Friedrich von Gärtner (10 December 1791 in Koblenz – 21 April 1847 in Munich) was a German architect.

==Biography==
His father was also an architect, and moved in 1804 to Munich, where young Gärtner received his first education in architecture. To complete that education, he went in 1812 to Paris, where he studied under Percier, and in 1814 to Italy, where he spent four years in the earnest study of antiquities. The fruits of this labor appeared in 1819 in some views accompanied by descriptions of the principal monuments of Sicily (Ansichten der am meisten erhaltenen Monumente Siciliens).

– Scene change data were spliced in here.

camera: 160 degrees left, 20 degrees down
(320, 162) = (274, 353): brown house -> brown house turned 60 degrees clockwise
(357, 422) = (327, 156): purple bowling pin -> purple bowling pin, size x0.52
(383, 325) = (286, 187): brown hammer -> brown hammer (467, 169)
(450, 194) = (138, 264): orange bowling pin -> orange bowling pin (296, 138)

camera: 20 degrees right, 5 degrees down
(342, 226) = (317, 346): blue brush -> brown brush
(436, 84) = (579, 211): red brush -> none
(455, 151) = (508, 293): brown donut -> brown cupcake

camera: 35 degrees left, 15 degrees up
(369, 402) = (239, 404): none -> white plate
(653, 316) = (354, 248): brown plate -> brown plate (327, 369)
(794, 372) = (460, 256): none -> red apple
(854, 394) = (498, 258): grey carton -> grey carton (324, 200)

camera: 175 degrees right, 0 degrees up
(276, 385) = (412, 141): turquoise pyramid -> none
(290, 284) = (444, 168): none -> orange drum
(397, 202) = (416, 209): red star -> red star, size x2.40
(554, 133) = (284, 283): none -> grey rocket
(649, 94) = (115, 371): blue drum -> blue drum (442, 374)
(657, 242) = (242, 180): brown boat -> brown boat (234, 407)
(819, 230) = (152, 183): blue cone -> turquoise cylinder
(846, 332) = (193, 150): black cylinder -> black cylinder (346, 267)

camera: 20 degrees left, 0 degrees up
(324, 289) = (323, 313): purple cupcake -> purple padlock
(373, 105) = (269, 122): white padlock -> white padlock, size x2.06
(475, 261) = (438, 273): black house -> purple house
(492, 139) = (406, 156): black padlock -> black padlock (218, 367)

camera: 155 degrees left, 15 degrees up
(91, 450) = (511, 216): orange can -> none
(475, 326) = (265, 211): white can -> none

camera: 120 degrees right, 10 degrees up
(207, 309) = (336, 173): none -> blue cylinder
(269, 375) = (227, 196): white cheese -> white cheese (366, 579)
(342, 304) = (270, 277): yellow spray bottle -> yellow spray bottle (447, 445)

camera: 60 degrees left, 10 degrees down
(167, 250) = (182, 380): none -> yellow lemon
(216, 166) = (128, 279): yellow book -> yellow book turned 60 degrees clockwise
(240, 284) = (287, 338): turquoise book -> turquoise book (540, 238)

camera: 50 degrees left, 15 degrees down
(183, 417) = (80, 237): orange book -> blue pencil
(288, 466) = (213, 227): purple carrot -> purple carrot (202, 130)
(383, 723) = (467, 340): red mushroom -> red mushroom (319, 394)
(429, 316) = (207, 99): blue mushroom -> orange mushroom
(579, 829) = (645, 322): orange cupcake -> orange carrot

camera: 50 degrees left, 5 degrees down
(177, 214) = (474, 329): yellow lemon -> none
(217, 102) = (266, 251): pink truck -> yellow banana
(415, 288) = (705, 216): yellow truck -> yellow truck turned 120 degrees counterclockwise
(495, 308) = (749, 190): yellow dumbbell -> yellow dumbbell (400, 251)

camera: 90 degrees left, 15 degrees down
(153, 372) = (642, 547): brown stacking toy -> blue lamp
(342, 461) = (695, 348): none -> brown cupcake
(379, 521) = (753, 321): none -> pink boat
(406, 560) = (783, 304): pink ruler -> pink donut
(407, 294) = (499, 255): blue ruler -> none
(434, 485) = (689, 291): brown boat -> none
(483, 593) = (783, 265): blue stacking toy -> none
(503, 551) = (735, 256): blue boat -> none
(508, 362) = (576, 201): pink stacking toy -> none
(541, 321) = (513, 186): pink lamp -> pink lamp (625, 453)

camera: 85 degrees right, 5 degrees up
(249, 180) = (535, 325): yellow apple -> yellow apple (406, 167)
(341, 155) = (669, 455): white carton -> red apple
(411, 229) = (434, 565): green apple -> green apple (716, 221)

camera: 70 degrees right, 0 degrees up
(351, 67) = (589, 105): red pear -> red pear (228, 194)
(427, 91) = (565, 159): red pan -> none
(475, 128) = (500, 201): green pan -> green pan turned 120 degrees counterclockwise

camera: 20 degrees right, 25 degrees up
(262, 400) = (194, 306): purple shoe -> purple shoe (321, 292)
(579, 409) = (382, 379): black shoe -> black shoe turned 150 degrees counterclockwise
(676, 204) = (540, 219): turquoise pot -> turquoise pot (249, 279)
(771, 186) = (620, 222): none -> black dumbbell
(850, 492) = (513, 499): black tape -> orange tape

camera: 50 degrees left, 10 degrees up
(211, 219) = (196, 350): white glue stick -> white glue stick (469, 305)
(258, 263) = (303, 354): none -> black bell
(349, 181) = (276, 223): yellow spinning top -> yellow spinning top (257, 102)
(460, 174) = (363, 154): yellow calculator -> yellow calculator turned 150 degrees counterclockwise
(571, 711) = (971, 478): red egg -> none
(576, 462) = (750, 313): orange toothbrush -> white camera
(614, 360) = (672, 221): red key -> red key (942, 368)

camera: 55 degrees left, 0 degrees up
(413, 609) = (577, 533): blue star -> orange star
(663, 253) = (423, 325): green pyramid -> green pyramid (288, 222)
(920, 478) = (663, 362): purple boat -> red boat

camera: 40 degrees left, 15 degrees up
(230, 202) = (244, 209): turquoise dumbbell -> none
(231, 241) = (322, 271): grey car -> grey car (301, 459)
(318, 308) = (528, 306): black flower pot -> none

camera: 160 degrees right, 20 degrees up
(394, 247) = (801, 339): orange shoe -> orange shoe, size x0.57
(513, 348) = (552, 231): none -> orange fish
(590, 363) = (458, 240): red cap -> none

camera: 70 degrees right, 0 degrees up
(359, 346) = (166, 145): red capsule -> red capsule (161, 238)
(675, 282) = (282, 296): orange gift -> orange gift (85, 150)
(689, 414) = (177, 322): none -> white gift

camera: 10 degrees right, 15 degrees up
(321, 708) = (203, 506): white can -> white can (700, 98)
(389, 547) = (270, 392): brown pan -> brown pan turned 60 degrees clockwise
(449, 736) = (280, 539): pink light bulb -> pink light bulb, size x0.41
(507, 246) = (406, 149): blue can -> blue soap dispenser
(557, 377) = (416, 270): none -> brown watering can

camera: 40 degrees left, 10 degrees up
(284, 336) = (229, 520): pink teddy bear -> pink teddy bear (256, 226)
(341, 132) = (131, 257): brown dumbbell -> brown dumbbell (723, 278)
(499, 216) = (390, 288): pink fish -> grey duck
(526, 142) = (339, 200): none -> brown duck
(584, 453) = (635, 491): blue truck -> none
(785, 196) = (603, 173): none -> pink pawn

After a visit to England, Gärtner was appointed, in 1820, professor of architecture in the Academy of Munich. His work as a practical architect began with this appointment. In 1822 Friedrich von Gärtner was appointed artistic director of the Nymphenburg Porcelain Manufactory. Gärtner eventually became head government surveyor of buildings and from 1842 director of the Academy of Fine Arts in Munich.

He is buried in the Alter Südfriedhof in Munich. His son Friedrich Gärtner was a noted architectural painter.

==Work==
Gärtner and Leo von Klenze are the most well known architects of Bavaria during the reign of Ludwig I. His architecture was generally in the Romanesque style and much to the king's taste.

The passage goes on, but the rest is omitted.